# Eligible for multiple categories for PR application - which one should I use?



## rainbow84 (Feb 8, 2010)

Hi All, 

I am currently eligible for PR application in these two categories.
1. Spousal (I am married for now 5 years+, with 2 kids)
2. Critical skills (I have worked for more than 5 years in SA)

My questions are :
1. Which category is best for me to apply - less rejection, good turnover time, etc?
2. If I apply via Critical skills, which professional body should i be registered in - I am a Software Analyst Developer in IT field).
3. Is there any difference if apply under the different categories eg. If i apply under Critical Skills, do I need to recertify myself after X number of years, must be in working force for X number of years, or any other rule that I need to adhere to?

:fingerscrossed:


----------



## Oyibopeppeh (Sep 8, 2010)

CSV takes a lot less time to process.
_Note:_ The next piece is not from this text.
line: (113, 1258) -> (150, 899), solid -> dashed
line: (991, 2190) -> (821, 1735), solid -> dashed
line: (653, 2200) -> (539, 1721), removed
Once you have your PR under CSV no need to renew anything.


----------



## 1395193 (Jan 17, 2017)

What category of Temporary Residence Visa are you currently holding?




rainbow84 said:


> Hi All,
> 
> I am currently eligible for PR application in these two categories.
> 1. Spousal (I am married for now 5 years+, with 2 kids)
> ...


----------



## mjh (Oct 24, 2016)

1) Application through marriage is currently taking 2 or more years from the date of submission. It is probably administratively easier for you as most people should have the papers to hand, so you can submit quite quickly.
2) Application through CSV takes 8-12 months from the date of submission. You may need to get paperwork from external people, e.g. ECSA and a professional body, which can take 3-6 months.


----------